GCC represents a measure of normalized MI, ranging from 0 (no correlation) to 1 (perfect correlation)54. Calculations were performed through in-house scripts.

GCC was in turn employed to calculate the correlation score (CS). For each residue i, \(CS_i\) is computed as the sum of the generalized correlation coefficient values between residue i and the other protein residues:

$$\begin{aligned} CS_i=\sum _{j\ne i}GCC_{ij} \end{aligned}$$
(3)

In the case of the intra-domain CS, the sum extends to the residues belonging to the same structural domain as residue i; in the case of the inter-domain CS, the summation takes into account only residues belonging to all the other structural domains, excluding that of residue i.

Network analysis

Networks were defined as sets of interconnected nodes centered on the C\(^\alpha\) atoms. The total number of nodes of each system corresponds therefore to the number of residues. A couple of nodes is considered connected by an edge if any heavy atoms of the two residues is within a distance of 4.5 Å for at least 75% of the simulation time. These cutoffs were selected after a convergence study based on the Community Repartition Difference (see SI).

Each edge is weighted according to the generalized correlation coefficient measure; specifically, the weight of the edge between nodes i and j is defined as:

$$\begin{aligned} w_{ij}=-\log {[GCC_{ij}]} \end{aligned}$$
(4)

where \(GCC_{ij}\) is the generalized correlation coefficient (equation 2).

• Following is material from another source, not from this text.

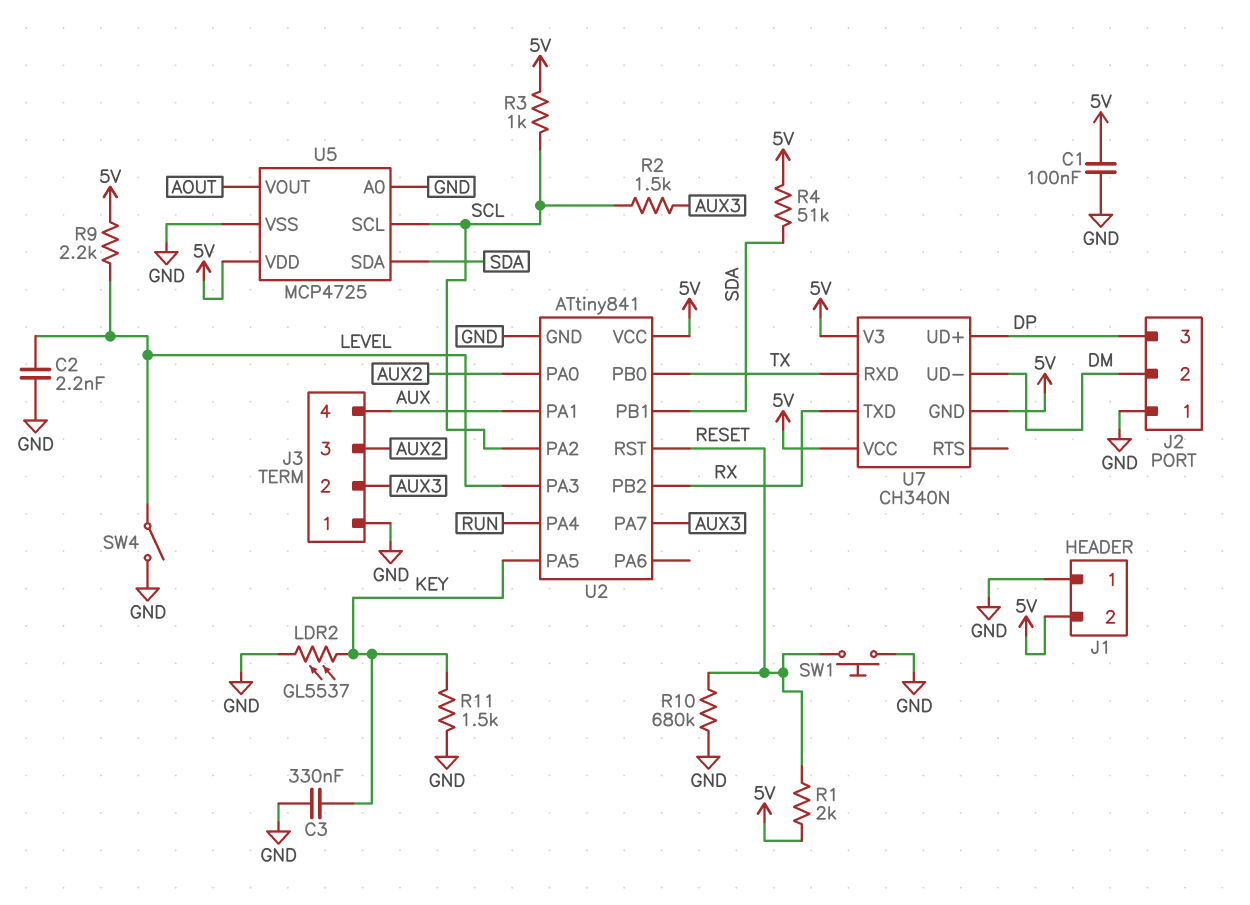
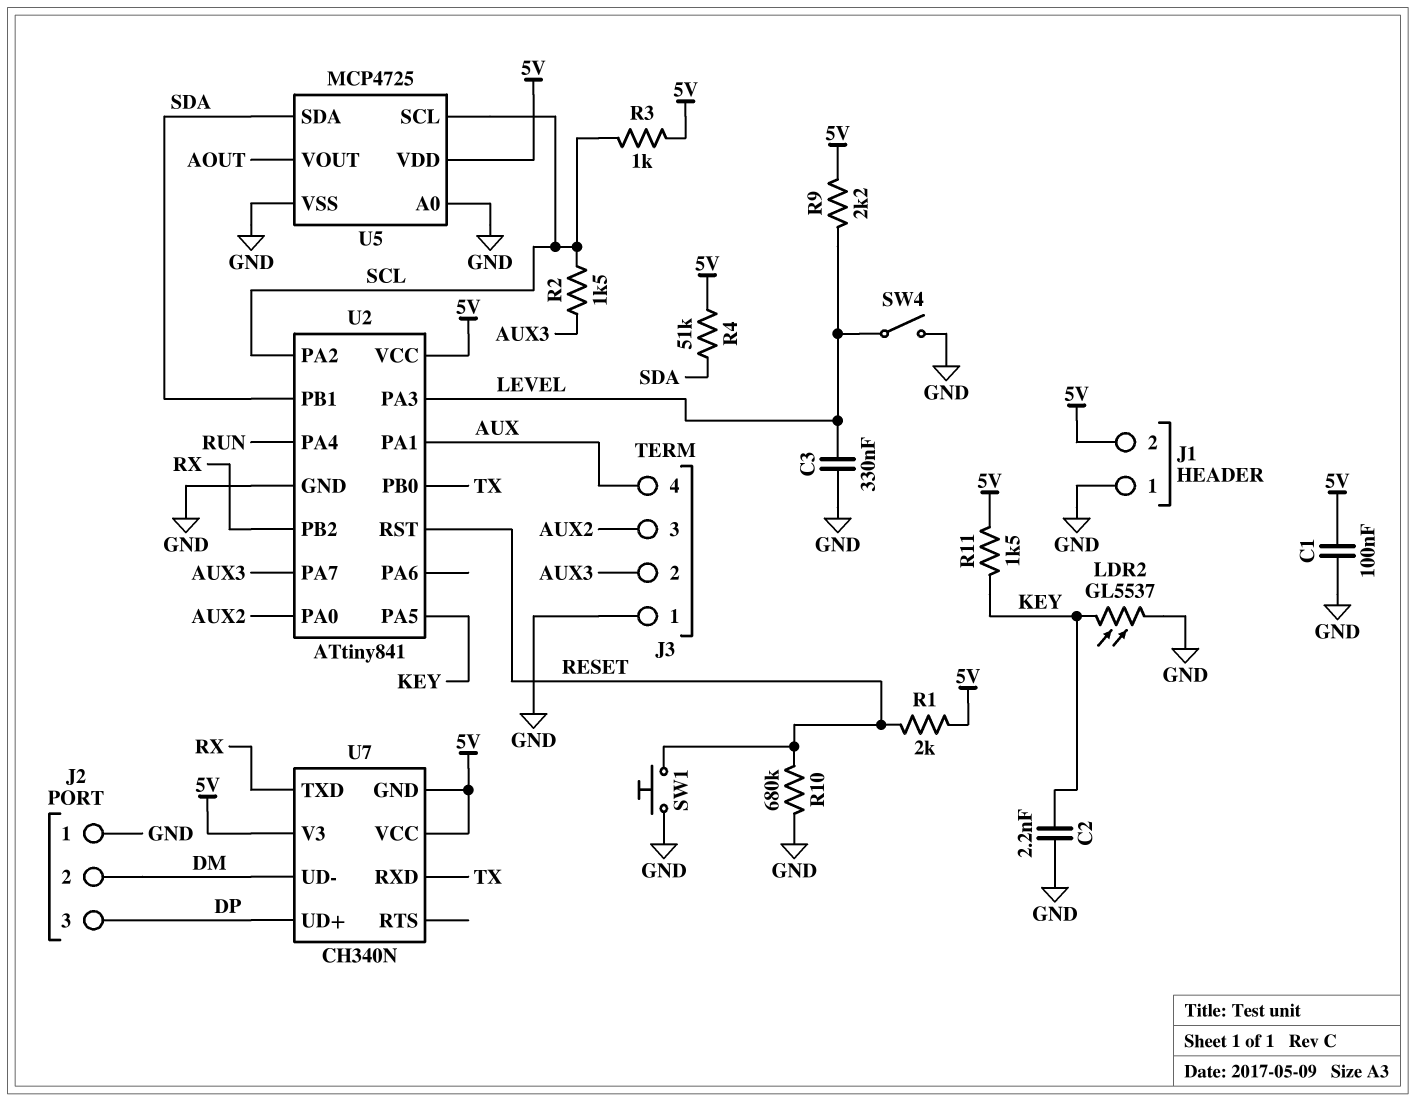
C2: 2.2nF (GND, LEVEL) -> 2.2nF (GND, KEY)
C3: 330nF (GND, KEY) -> 330nF (GND, LEVEL)
R11: 1.5k (GND, KEY) -> 1.5k (5V, KEY)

The network analysis was performed with the Python implementation found in Melo et al.71, which makes use of the NetworkX package72 and is optimized using Cython73 and Numba74. In the weighted networks, the sets of communities were identified using the Girvan-Newman algorithm75,76. The importance of the edge for communication within the network was measured in terms of edge betweenness, which is defined as the number of shortest pathways that cross the edge; this quantity was calculated with the commonly used Floyd–Warshall algorithm77,78. For a detailed description of the methods used for network analysis, the reader is referred to the Supplementary Information.